Question

9 gabe mails two packages. one package weighs \\(\frac{3}{4}\\) as much as the other package. the total weight of the packages is 7 lb. write and solve an equation to find the weights of the two packages. show your work.

Explanation:

Step1: Define variables

Let the weight of one package be \( x \) lb. Then the weight of the other package is \( \frac{3}{4}x \) lb.
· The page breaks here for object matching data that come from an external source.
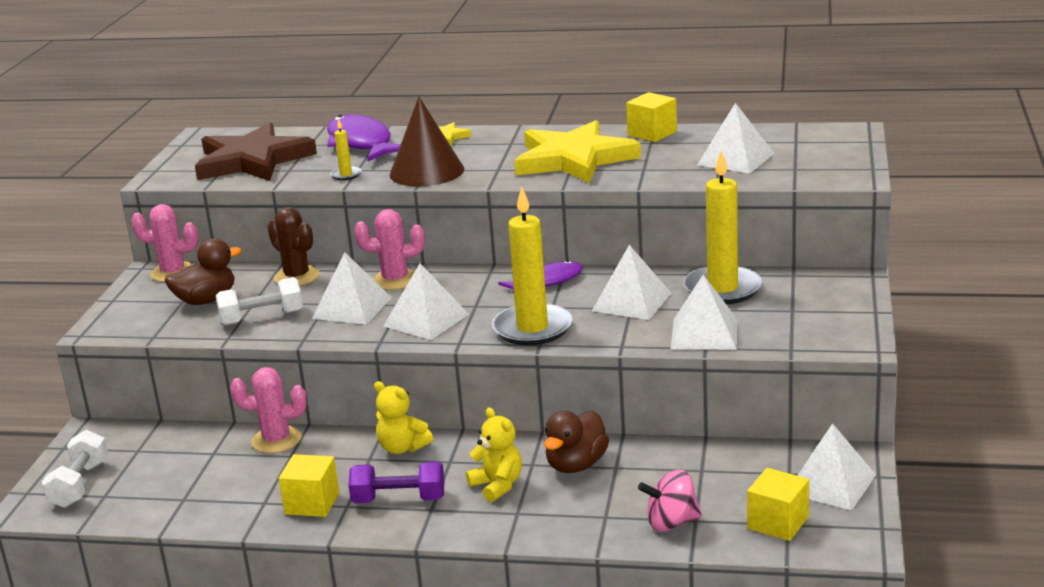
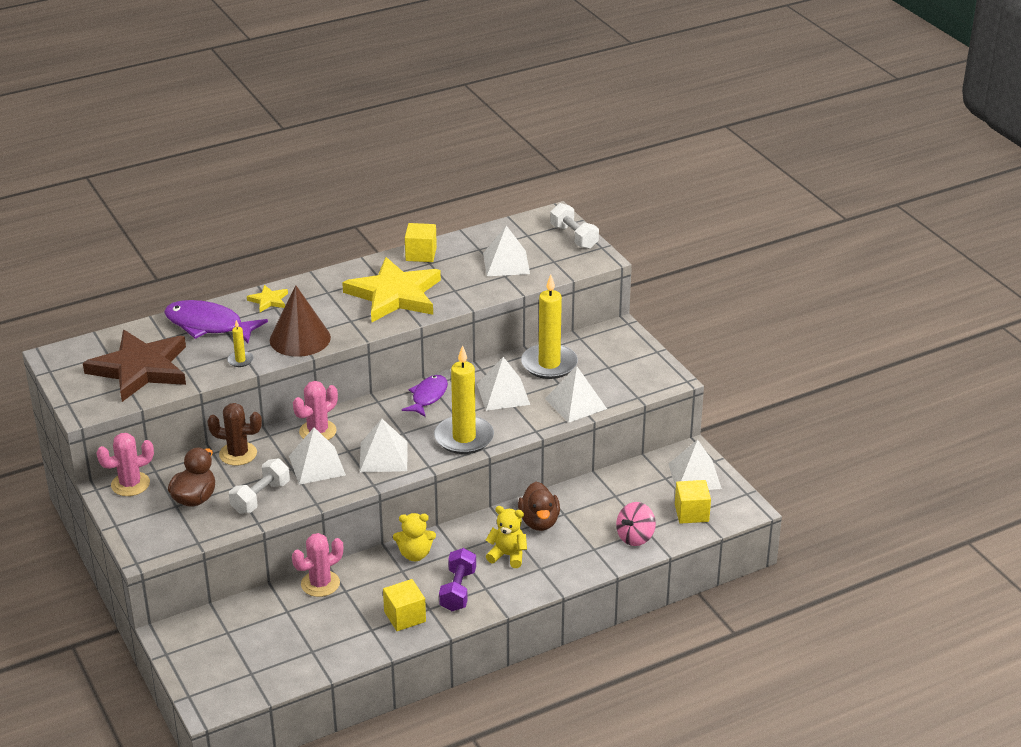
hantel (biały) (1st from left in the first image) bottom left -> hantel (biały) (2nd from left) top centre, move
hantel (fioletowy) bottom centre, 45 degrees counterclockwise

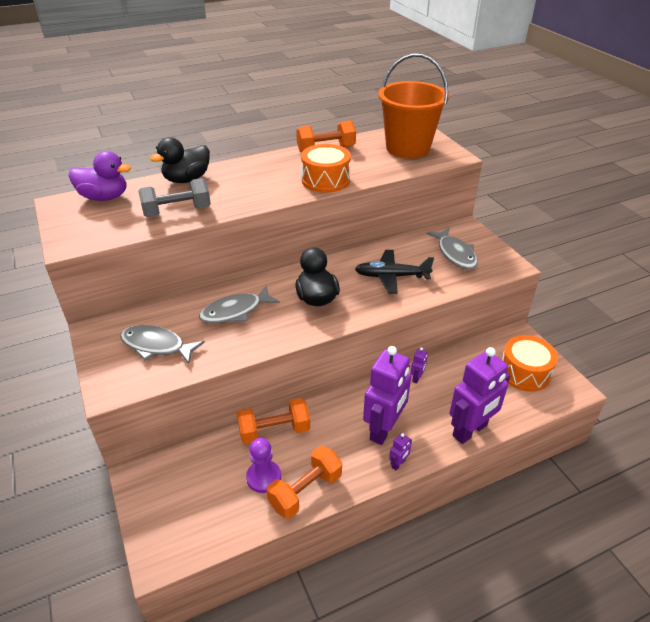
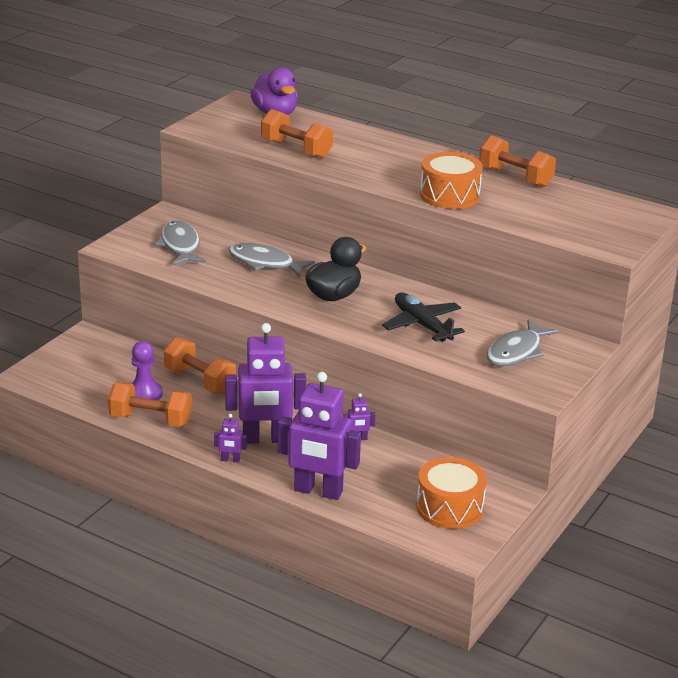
kaczka (czarny) (1st from left) top left -> none
wiadro (pomarańczowy) top centre -> none
hantel (szary) top left -> hantel (pomarańczowy) (3rd from left) top centre

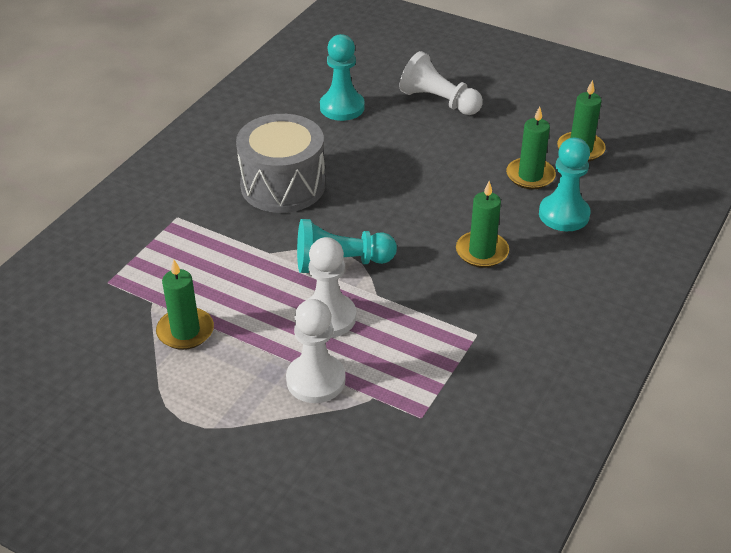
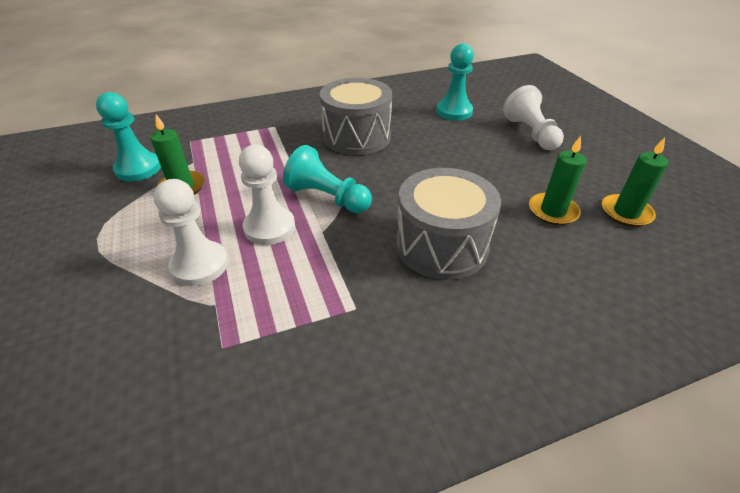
pionek (turkusowy) (3rd from left in the first image) top right -> pionek (turkusowy) (1st from left) top left, move
świeca (zielony) (2nd from left) centre -> bęben (szary) (2nd from left) centre

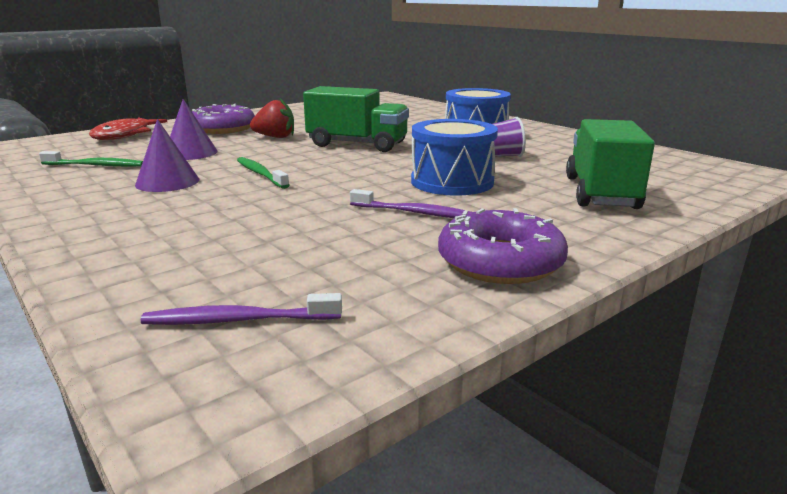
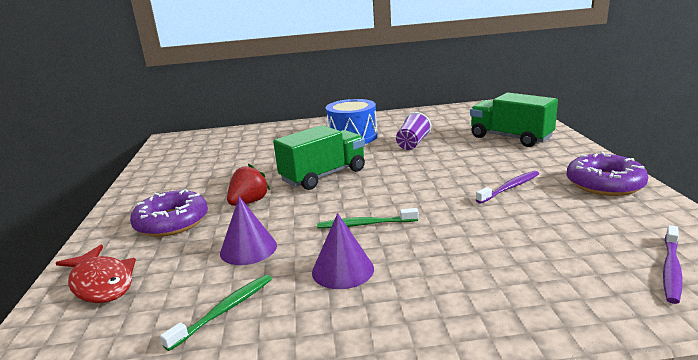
bęben (niebieski) (1st from left) top centre -> none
Step2: Set up the equation

The total weight of the two packages is 7 lb, so we have the equation \( x+\frac{3}{4}x = 7 \).

Step3: Combine like terms

First, combine \( x \) and \( \frac{3}{4}x \). \( x \) can be written as \( \frac{4}{4}x \), so \( \frac{4}{4}x+\frac{3}{4}x=\frac{7}{4}x \). The equation becomes \( \frac{7}{4}x = 7 \).

Step4: Solve for \( x \)

Multiply both sides of the equation by \( \frac{4}{7} \) to isolate \( x \). \( x = 7\times\frac{4}{7} \), which simplifies to \( x = 4 \).

Step5: Find the weight of the other package

Now that we know \( x = 4 \), the weight of the other package is \( \frac{3}{4}\times4 = 3 \) lb.

Answer:

The weights of the two packages are 4 lb and 3 lb.